Just two blocks from the bustle of Rittenhouse, iconic Philadelphia restaurant Friday Saturday Sunday has reopened its doors. 

Their upgrades include an almost entirely new staff—such as mixologist Paul McDonald, formerly of A. Bar. My ~hot date~ (aka my roommate) and I were eager to check out the new digs. We imbibed and vibed in the romantic candlelit upstairs dining room and sent a picture to her parents, who had frequented the joint during their romantic days at Penn. Though much has changed—including an almost entirely new staff (our waiter Budd Connelly was the only member of the waitstaff onboard pre–renovation) and a complete interior renovation, it maintains its classic charm and incredible quality. 
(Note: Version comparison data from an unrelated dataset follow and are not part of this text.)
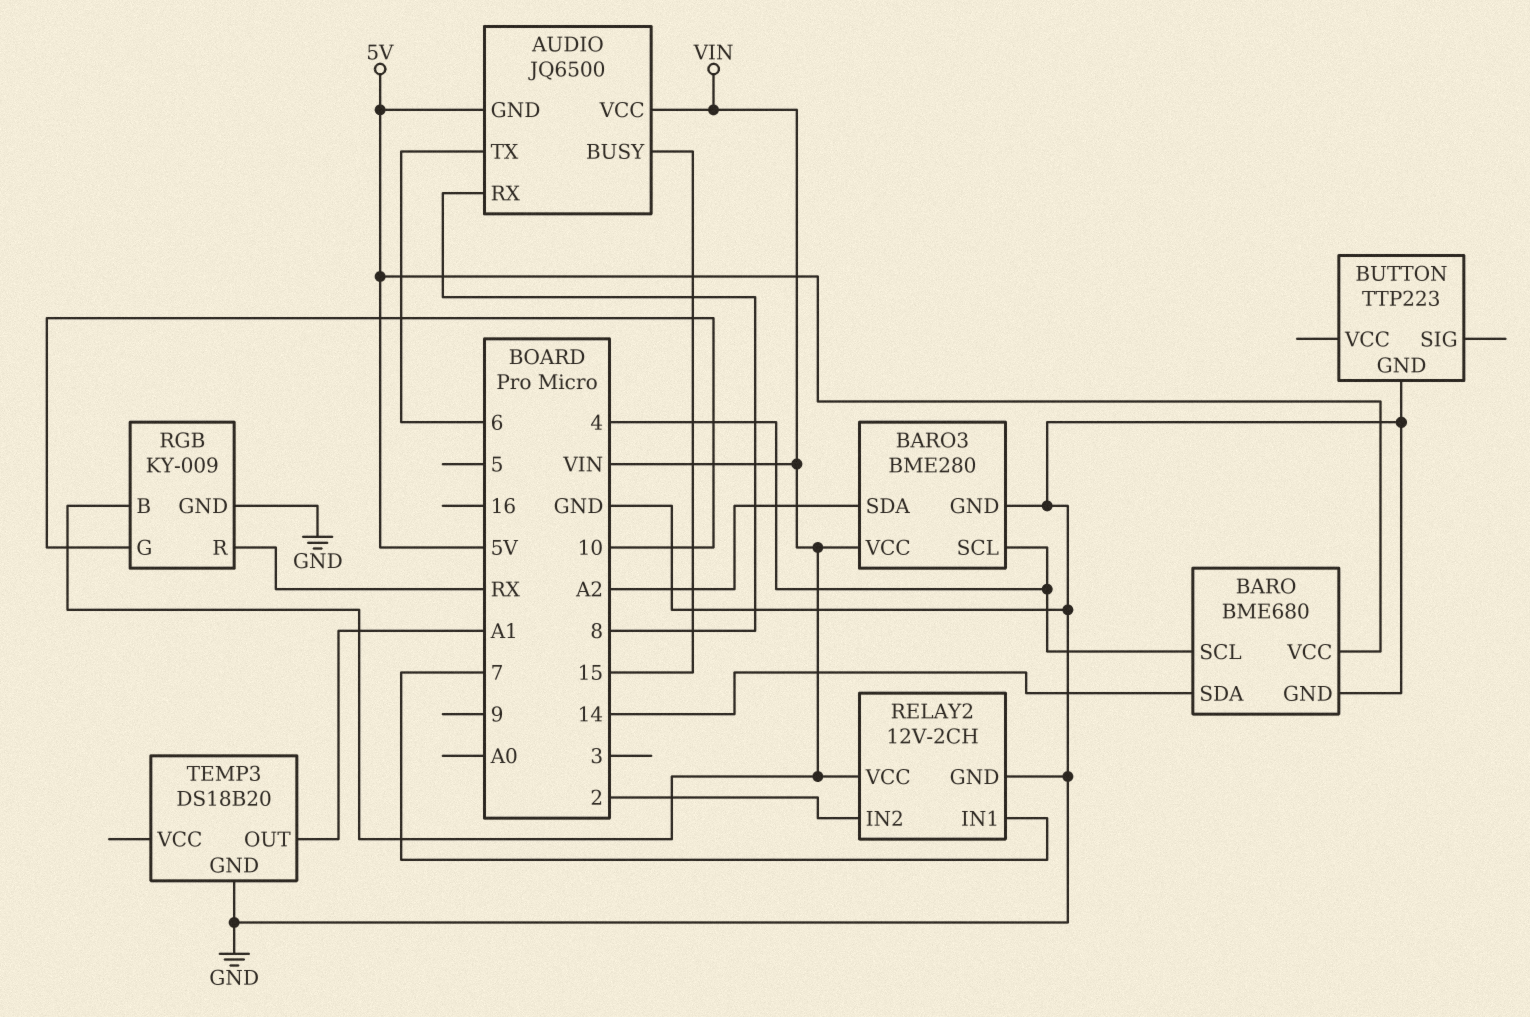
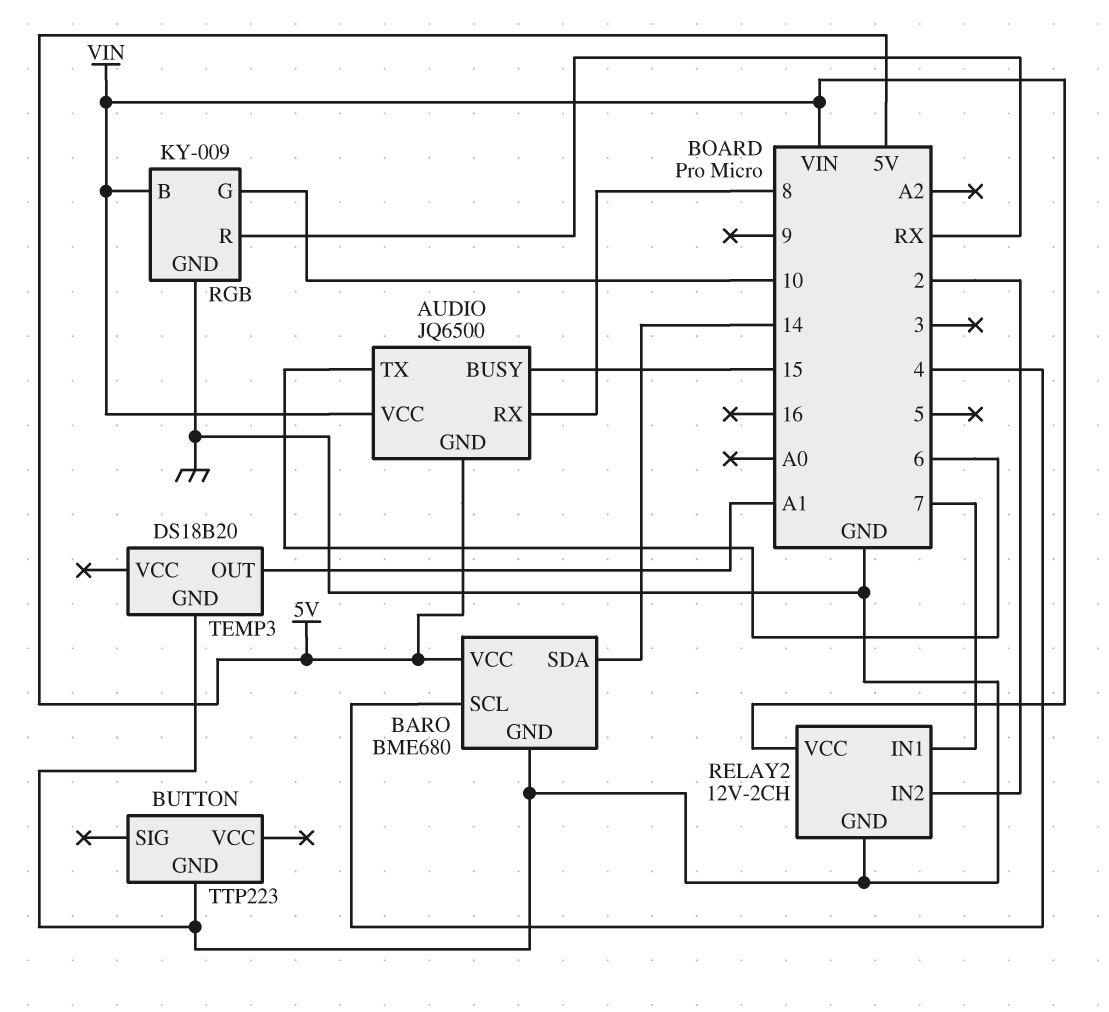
BARO3: BME280 -> none
BARO3 pin GND: GND -> none
BARO3 pin SCL: 4 -> none
BARO3 pin SDA: A2 -> none
BARO3 pin VCC: VIN -> none

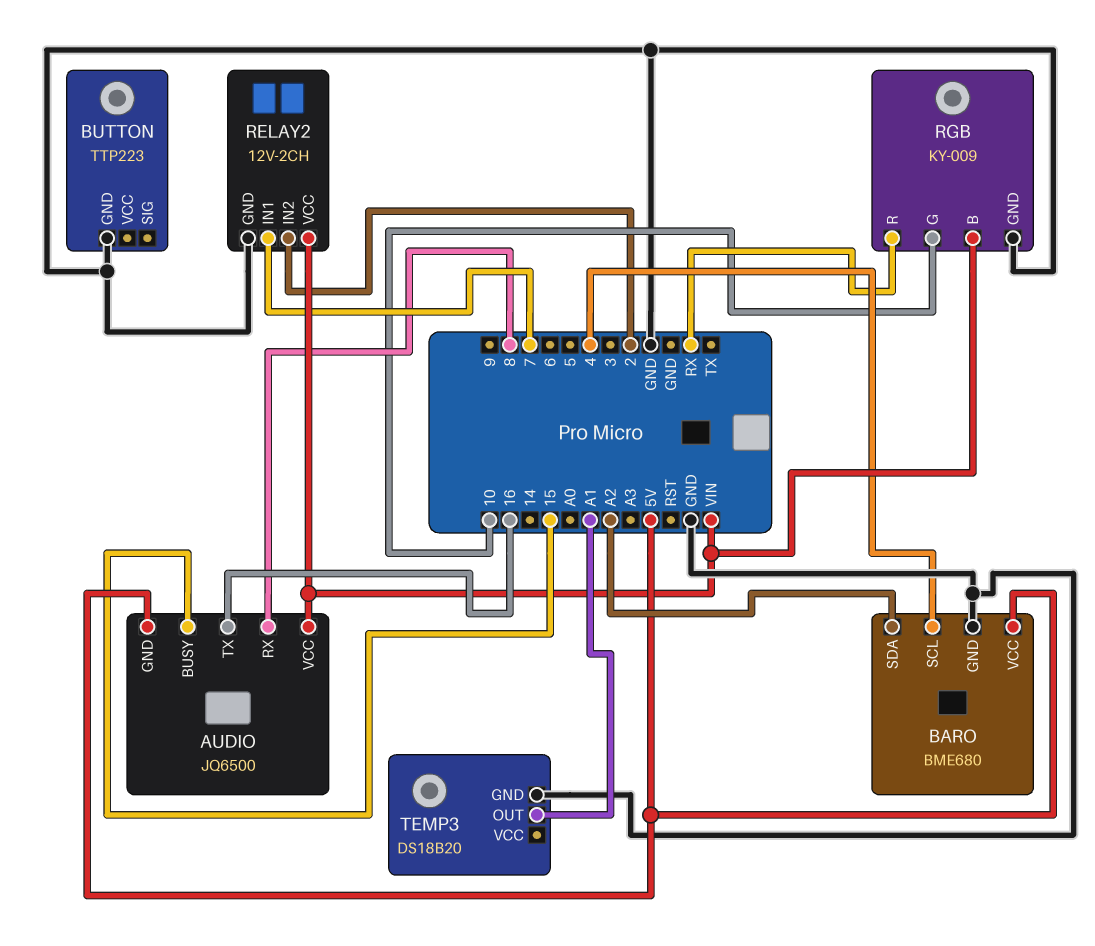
AUDIO pin TX: 6 -> 16
BARO pin SDA: 14 -> A2

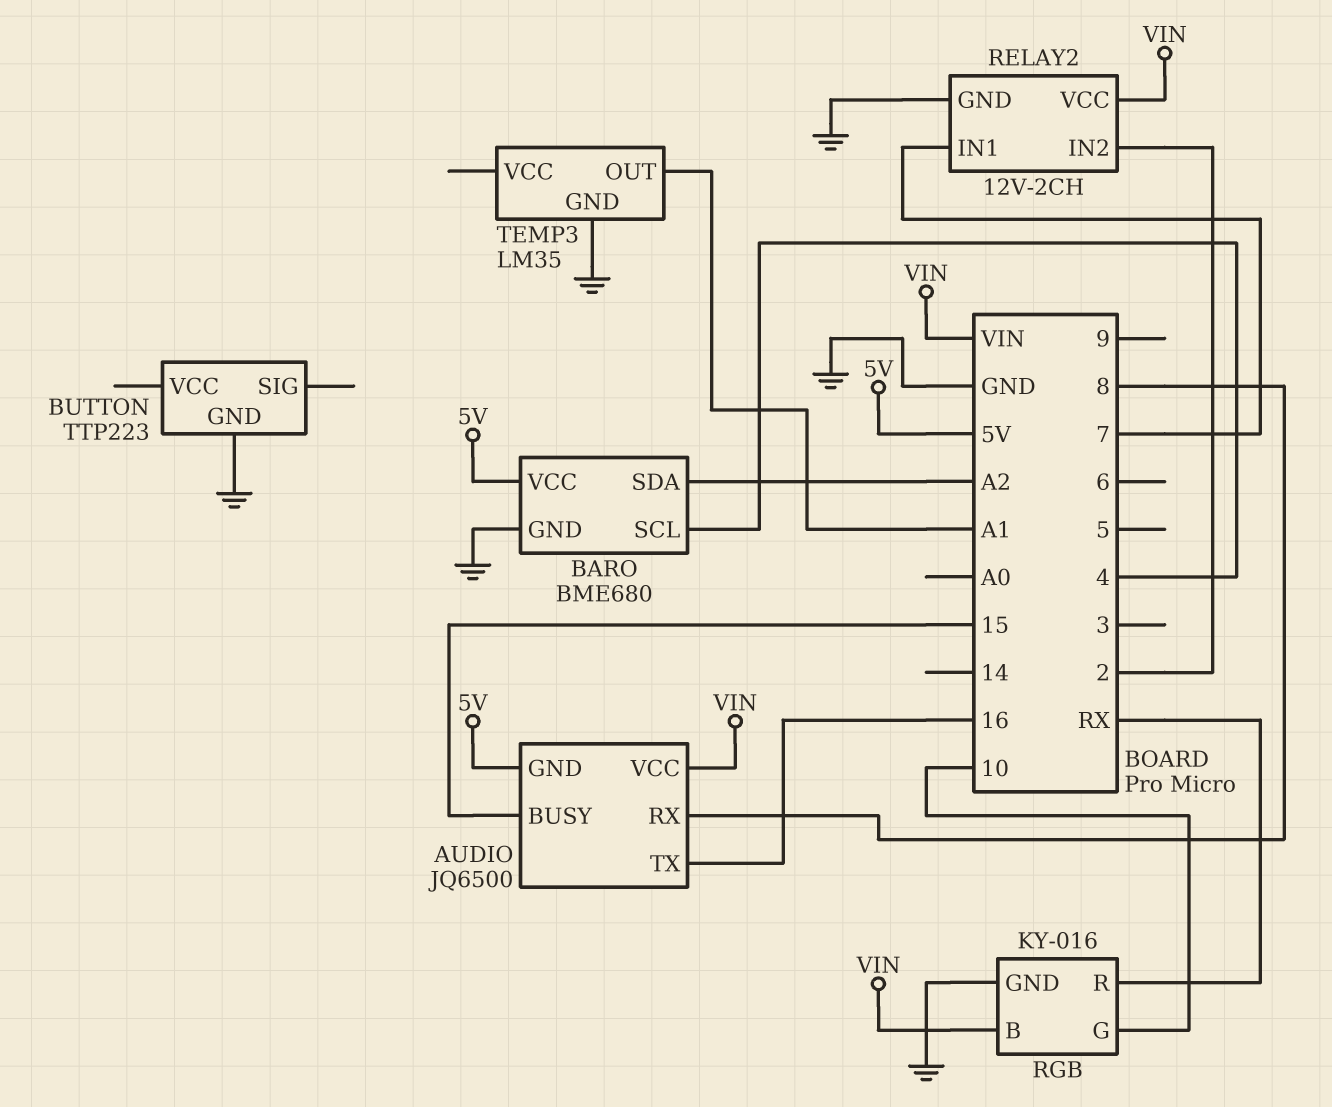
RGB: KY-009 -> KY-016
TEMP3: DS18B20 -> LM35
The drink menu includes offerings such as “Trigger Warning” and “Safe Space.” We ordered the Control State (vodka, lime, grapefruit, honey and savory bitters) and Assassin’s Handbook (Jamaican rum, cognac, mulled wine shrub, averna, habanero) per Budd's recommendations, both for $13. It’s out of control how killer these drinks were. The cocktails alone would have been enough to bring us back, but we opened the menu for kicks.

Though they offer a few larger, entrée style dishes as well, Friday Saturday Sunday’s focus is on small plates.

We began with the oysters ($16). As a self–proclaimed oyster purist, I was wary of the house–made frozen meyer lemon mignonette, but I was pleasantly surprised. It was certainly different, but the icy tang was refreshing. 

By the time we’d made it to the bottom of our oyster tower, we’d also made it to the bottom of our cocktails—so naturally, we inquired about the wine selection. I was taken aback by a vast selection of grapes from regions of which I had never heard. Further inquiry uncovered a sommelier specializing in Middle Eastern Wines (I wasn't familiar with the Middle East produced wine—how educational!).

Our next two dishes were vegetable dishes. I love a good steak as much as the next girl, so I was skeptical of a vegetable–centric meal that doesn't come from Sweetgreen. But I was blown away. The Charred Cauliflower ($13) was unbelievable and perfectly complimented by the tangy purée, and the Confit Carrots ($12) were some of the best I’ve ever had.

The Octopus ($16) was an interesting dish—a tad on the salty side, but also heartier than typical preparations with its gordo beans and pickled onions. It was, however, somewhat set aside when the Roasted Potato Gnocchi was set down beside it. My roommate described them as “small, delicious pillows,” and I can’t say I disagreed. 

The smaller plate sizes were ideal, as they left just enough room to explore the dessert options. We were glad we did. The pastry chef at Friday Saturday Sunday specializes in ice cream. Any given day, one might find six half–eaten pints of Halo Top in my freezer, but those couldn’t hold a candle to Tish Smith's house made, French–style ice creams. Their egg yolk base makes them creamier than standard ice creams and the exotic flavors (we sampled Moroccan Mint Tea and Honeycomb) were as tasty as they sounded interesting.

I’ll be back as soon as my wallet will let me.